Ce jeune homme qui a survécu à l'Holocauste risqua de mourir de faim durant son voyage en Amérique car il refusait de manger non cacher.

Pendant 50 ans, j'ai eu le privilège de travailler à la Yéchivah de Mir de Brooklyn. Mais auparavant j'ai vécu en Europe avant la Seconde Guerre Mondiale et survécu durant la Seconde Guerre Mondiale. Ces années ont façonné ma vie et m'ont déterminé à poursuivre fermement notre mode de vie basé sur l'adhésion aux Mitsvoth.
J'avais douze ans, et étais avec mon père dans un camp de travail, survivant avec une tranche de pain et une louche d'une soupe contenant quelques petits pois.
Mon père avait repéré une ruine, non loin du camp, où se retrouvaient quelques prisonniers chaque matin pour prier. Il m'avait dit "Moché, tant que nous sommes vivants, il faut faire quelques chose pour "Ribono chel Olam". Et j'avais accepté de me joindre à lui tous les matins, bien tôt puisqu'il fallait être de retour à 6 heures pour le rassemblement.

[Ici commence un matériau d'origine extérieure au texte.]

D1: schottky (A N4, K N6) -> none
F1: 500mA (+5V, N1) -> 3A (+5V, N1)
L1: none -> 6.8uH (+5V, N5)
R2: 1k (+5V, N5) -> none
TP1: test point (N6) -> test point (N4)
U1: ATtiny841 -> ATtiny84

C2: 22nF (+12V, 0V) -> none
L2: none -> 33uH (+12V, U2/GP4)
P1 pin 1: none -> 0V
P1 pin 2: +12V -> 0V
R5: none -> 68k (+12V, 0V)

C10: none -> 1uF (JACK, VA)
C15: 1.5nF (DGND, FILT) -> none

Cette équipée se faisait au risque de notre vie. Mon père soulevait les fils barbelés avec sa main, pour que je puisse passer, puis se faufilait lui-même sous les barbelés. Quand je passais, il me chuchotait "baisse toi bien mon fils, "ot azoi", ça y est. C'est avec ce "ot azoi" que je commençais ma prière en minyan, et il résonne encore dans mes oreilles aujourd'hui.
Comment décrire ces prières dans cette ruine? Les murs suintaient de nos prières et de nos pleurs. Même à Kippour, je n'ai pas retrouvé aujourd'hui de prières aussi poignantes.

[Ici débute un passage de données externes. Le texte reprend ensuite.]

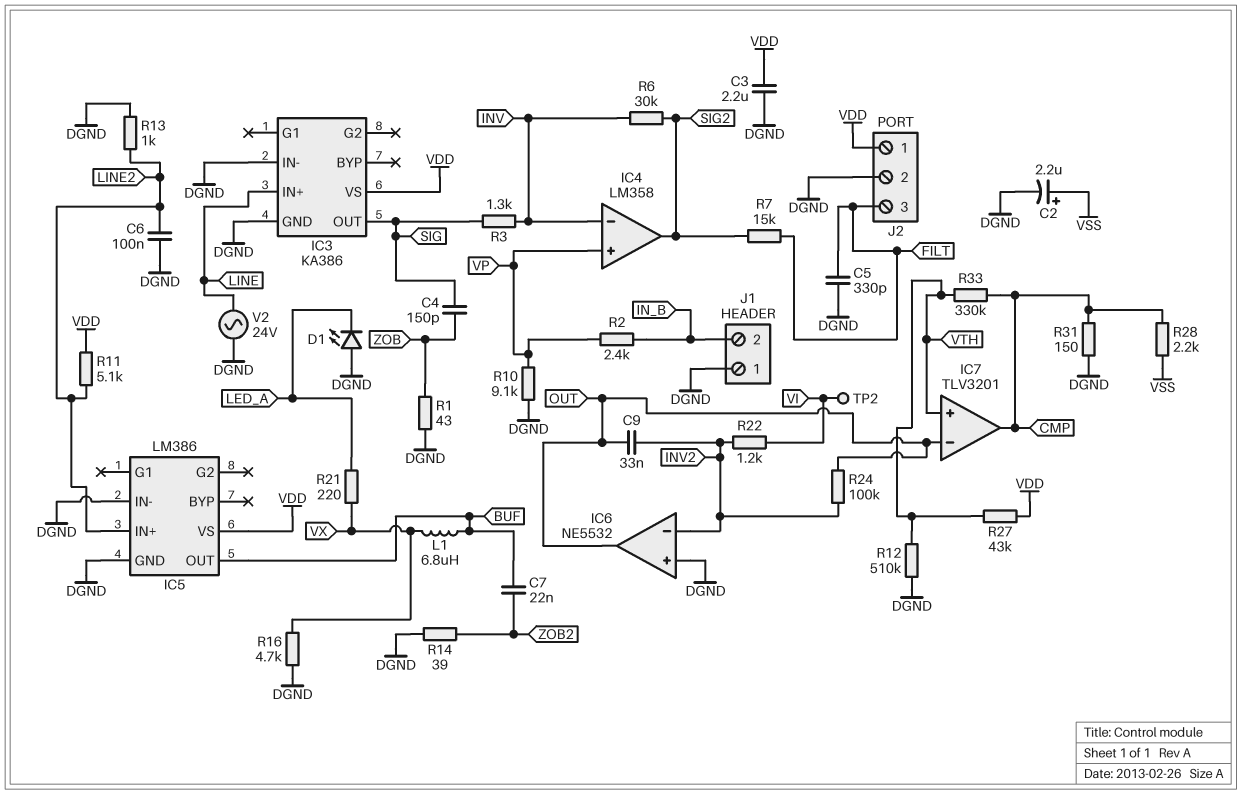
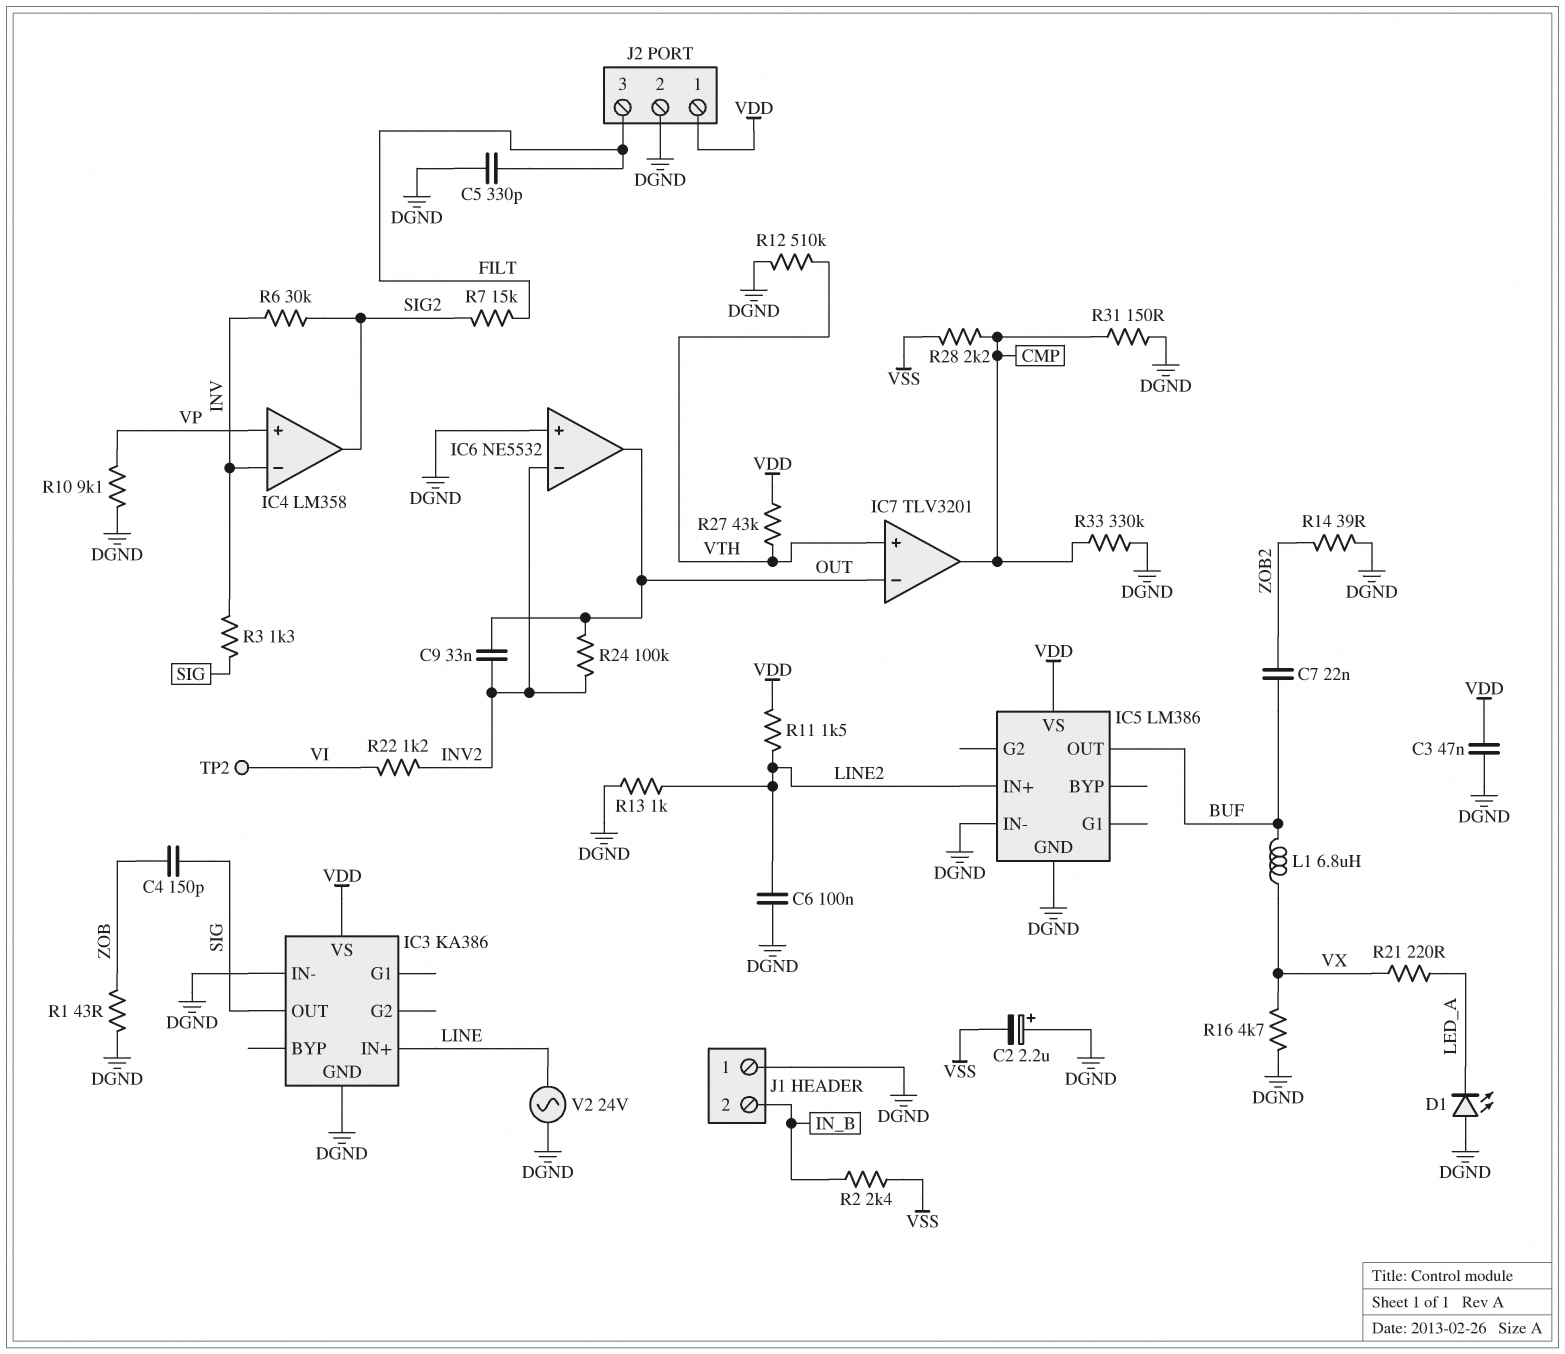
C2: 2.2uF (plus VSS, minus DGND) -> 2.2uF (plus DGND, minus VSS)
C3: 2.2uF (DGND, VDD) -> 47nF (DGND, VDD)
R2: 2.4k (IN_B, VP) -> 2.4k (IN_B, VSS)
R11: 5.1k (LINE2, VDD) -> 1.5k (LINE2, VDD)
R33: 330k (CMP, VTH) -> 330k (CMP, DGND)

Quand je fus libéré du camp, il me fallut des années pour pouvoir quitter l'Europe. Je vécus à Vienne de 1948 à 1952, dans l'attente de réunir les papiers pour obtenir un visa d'immigrant.
Il fallait d'abord une invitation d'un résident américain, ce que me procura le Rav Avraham Kalmanovitz, de la Yéchivah de Mir.
Puis un examen devant neuf commissions. Examen de santé, divers interrogatoires, notamment pour vérifier que vous n'êtes pas communistes. S'il manquait l'accord d'une commission, retour à la case départ et tout recommencer…
Lorsque le visa me fut accordé, je pris le train avec quelques autres chanceux, de Vienne à Bremerhaven en Allemagne, où nous pûmes trouver place sur le USS General CH Muir.


USS General CH Muir

Ce bateau affecté au transport de troupes vers le Vieux Continent rapportait vers l'Amérique des personnes déplacées. Sur 1263 passagers, nous étions 163 juifs. A raison de 300 personnes par dortoir, il y avait des matelas partout.
Cela se passait le 1er janvier 1952. Nous n'avions rien reçu à manger de la journée, n'avions pas d'argent pour acheter des provisions, mais étions assurés que le soir même à l'occasion du Nouvel An, il y aurait à manger.
Effectivement, le soir, nous fumes appelés dans la salle à manger. Six cuisiniers se tenaient en ligne, et chacun avait reçu un plateau avec six emplacements, que les cuistots remplissaient au fur et à mesure.
Du premier coup d'œil, je réalisai que rien n'était cacher.
Je quittai la file, et aperçu un grand panier de pain, sur lequel était écrit "deux tranches par personne". Au moins l'anglais que j'avais appris ces derniers mois pour me préparer à l'immigration me servait à quelque chose.
J'avais sauté l'étape "plats cuisinés" et me fis un "kal vahomer" qui me permettait de prendre plus de pain. Je pris 6 tranches!
J'avais à peine mis le pain sur mon plateau vide qu'un officier en uniforme se précipita vers moi. Il me prit la main, me tira vers la poubelle, et y renversa tout le pain.
J'étais complétement cassé! Je mourrais de faim, et en plus il m'avait empêché de prendre du pain!
Il y avait parmi les passagers un chohet, très froum. Il fut malade durant les onze jours de la traversée. Lors d'une visite, je m'entretins avec sa femme: comment après avoir survécu aux Nazis, pouvions nous mourir de faim dans ce bateau.
Un plan fut élaboré: tous les juifs qui ne mangeaient pas à bord iraient voir le capitaine pour expliquer la situation.
Le lendemain matin, nous étions tous sur le pont supérieur. Terrorisés mais déterminés, nous frappâmes à la porte du capitaine, qui nous fit entrer avec amabilité. Il nous écouta d'une oreille attentive et compréhensive.
Il nous proposa de nous donner des pois, des œufs, des pommes de terre, des oignons et des sardines, le tout avec des plats neufs encore dans leurs cartons. "Notre petit déjeuner commence à sept heures, la cuisine est à vous de 5 à 7 heures chaque matin. Par contre, je ne peux pas vous donner du pain, il contient du saindoux…"
Je réalisai à quel point D.ieu m'avait aidé dans ma détermination à manger cacher en toutes circonstances.
Dès le lendemain, la femme du chohet se mit à cuisiner pour nous tous. Nous étions une treize au départ, mais à la fin du voyage nous étions 92.
Cette épreuve supplémentaire nous donna des forces supplémentaires pour continuer notre vie de juifs fiers de nos Mitsvoth sur notre nouvelle terre d'accueil.